Kill switches, along with encryption, are the weapons of choice of Beachhead Solutions. When a machine using Beachhead's Lost Data Destruction service connects with the server after it has been reported stolen, the service begins erasing pre-selected files, overwriting them multiple times to preclude file recovery, says Jeff Rubin, Beachhead's vice president of marketing. Lost Data Destruction can also trigger other actions to make the stolen machine unusable, such as repeatedly rebooting it.
Machines using the Lost Data Destruction service are periodically taken through a checklist, which notes things such as whether they have been booted up using legitimate access controls. If they have not, procedures can be launched to thwart illicit use, Rubin says. Single-user pricing is $129 (£65) a year.

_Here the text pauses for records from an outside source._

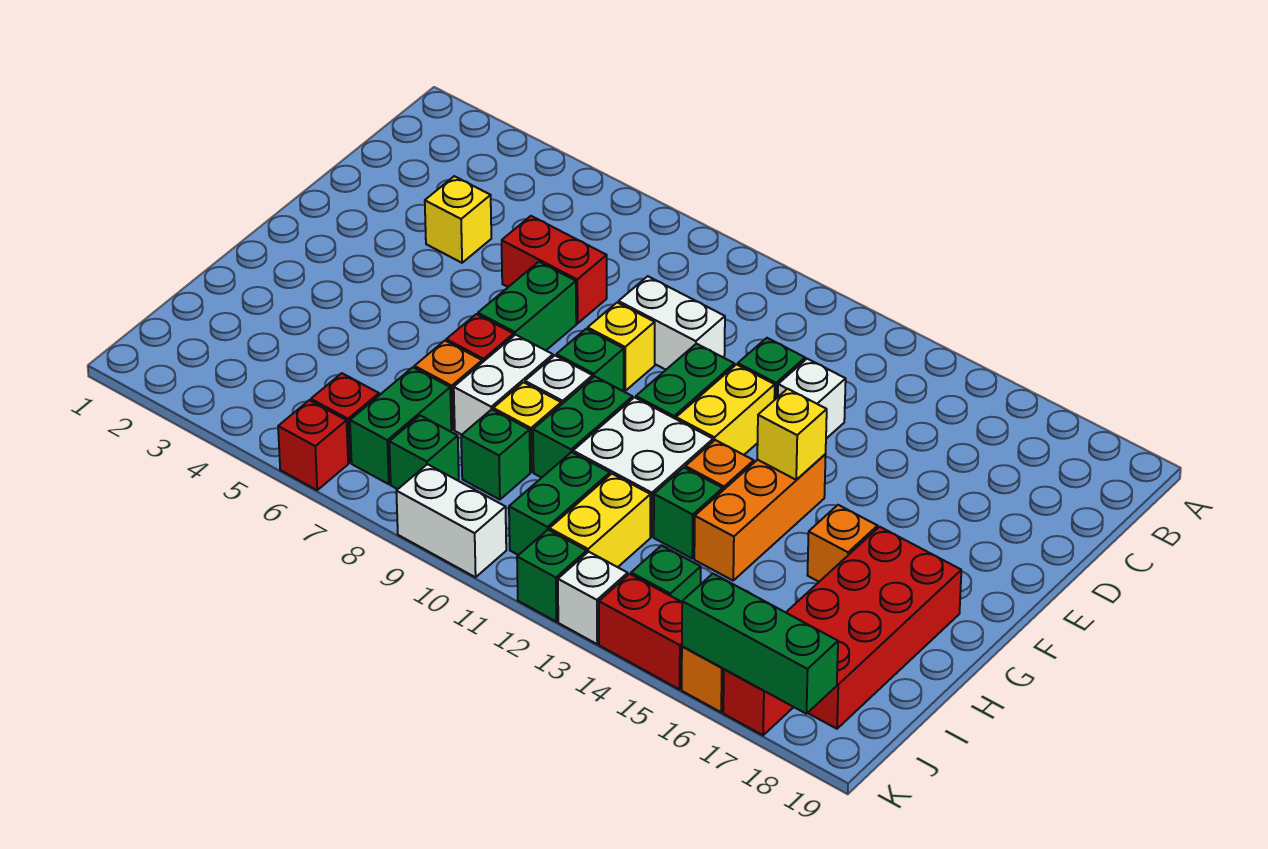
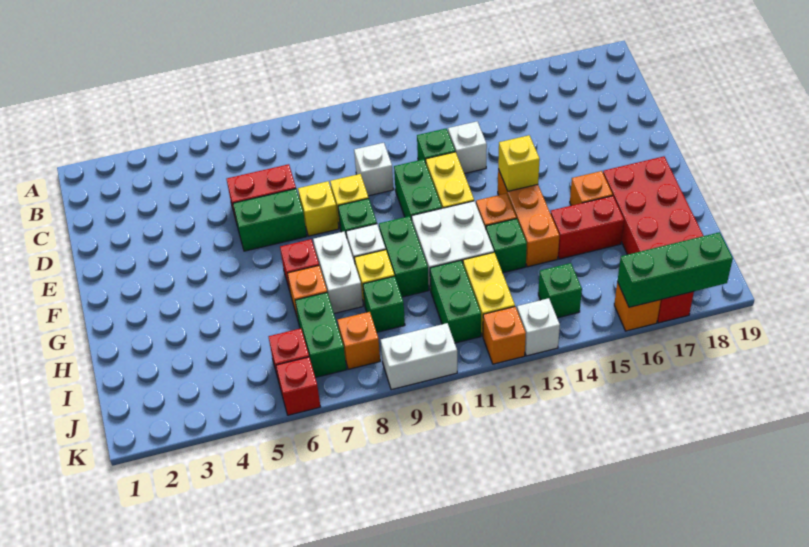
yellow brick D4 level 1 -> yellow brick E8 level 1
white brick D9:D10 level 1 -> white brick D10 level 1
green brick E7:F7 level 1 -> green brick E6:E7 level 1
green brick J8 level 1 -> orange brick J8 level 1
green brick K12 level 1 -> orange brick K12 level 1
red brick K14:K15 level 1 -> red brick H15:H16 level 1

"Tracking is a great idea if you are concerned about the hardware, but a $1,500 (£750) laptop is no big deal compared to the damaged reputation that could result from a breach," says Corey Jenrich, IT manager at a branch of California’s Community Bank. He uses Beachhead's product for his bank's 80 machines. He has never had one stolen and so has never used the kill switch.
In the meantime, Jenrich uses the automated encryption facilities that the Beachhead software also offers. "We could have just rolled out the Encrypting File System on Windows XP, but we thought it put too much reliance on the end user to put the right files in an encrypted folder, and if the laptop gets into the wild, I can't prove that a given file was encrypted," he says.
With Beachhead, all files with user-specified extensions will be encrypted. Jenrich also says he likes the way the software can delete files and close down the computer even if it never connects online again.
"We're covered," he says. "It would be worth it if it cost four times as much. We like it for the control it gives us over the end-user environment, extending to situations when the machine is not in our physical control."
And being covered is the main reason more companies are adopting some form of encryption as well as tracking, says Eric Maiwald, an analyst at Burton Group. There is also increasing pressure to introduce legislation requiring notification of victims if a company suffers a breach of unencrypted personal data, with such a law already operating in the US state of California.
"They want that encryption, 'get out of jail free' card," Maiwald says. "Encryption products have been around since the 1980s but have not seen much adoption outside the government and financial institutions. But now, with the notification laws, we are seeing much larger deployments." He adds that there are dozens of products that fall into either the file encryption or whole-disk encryption categories.
But Maiwald advises against depending on the encryption tools built directly into some applications, such as Microsoft Word. "There are a lot of programs out there that will break them," he warns.
Tools and commonsense
Encouraging users to follow these tips, as well as using security technologies, can keep laptops more secure.
1. Avoid using computer bags. They make it obvious that someone is carrying a laptop.
2. Never leave access numbers or passwords in the carrying case.
3. Users should keep an eye on laptops, especially when going through airport security.
4. Avoid putting laptops on the floor. This is an easy way to forget it or lose track of it. Encourage users to try to place the laptop between their feet or against their leg so they are always aware it is there.
5. Use a screen guard. These guards help prevent people from peeking over the user’s shoulder as they work on sensitive information in a public place. This is especially helpful when users are travelling or need to work in a crowded area. Secure-It is just one of the companies that offers screen guards.
6. Try not to leave laptops in hotel rooms or with the front desk. If the must be left in a hotel room, it should be put in the safe or a drawer and the "do not disturb" sign should be put on the door.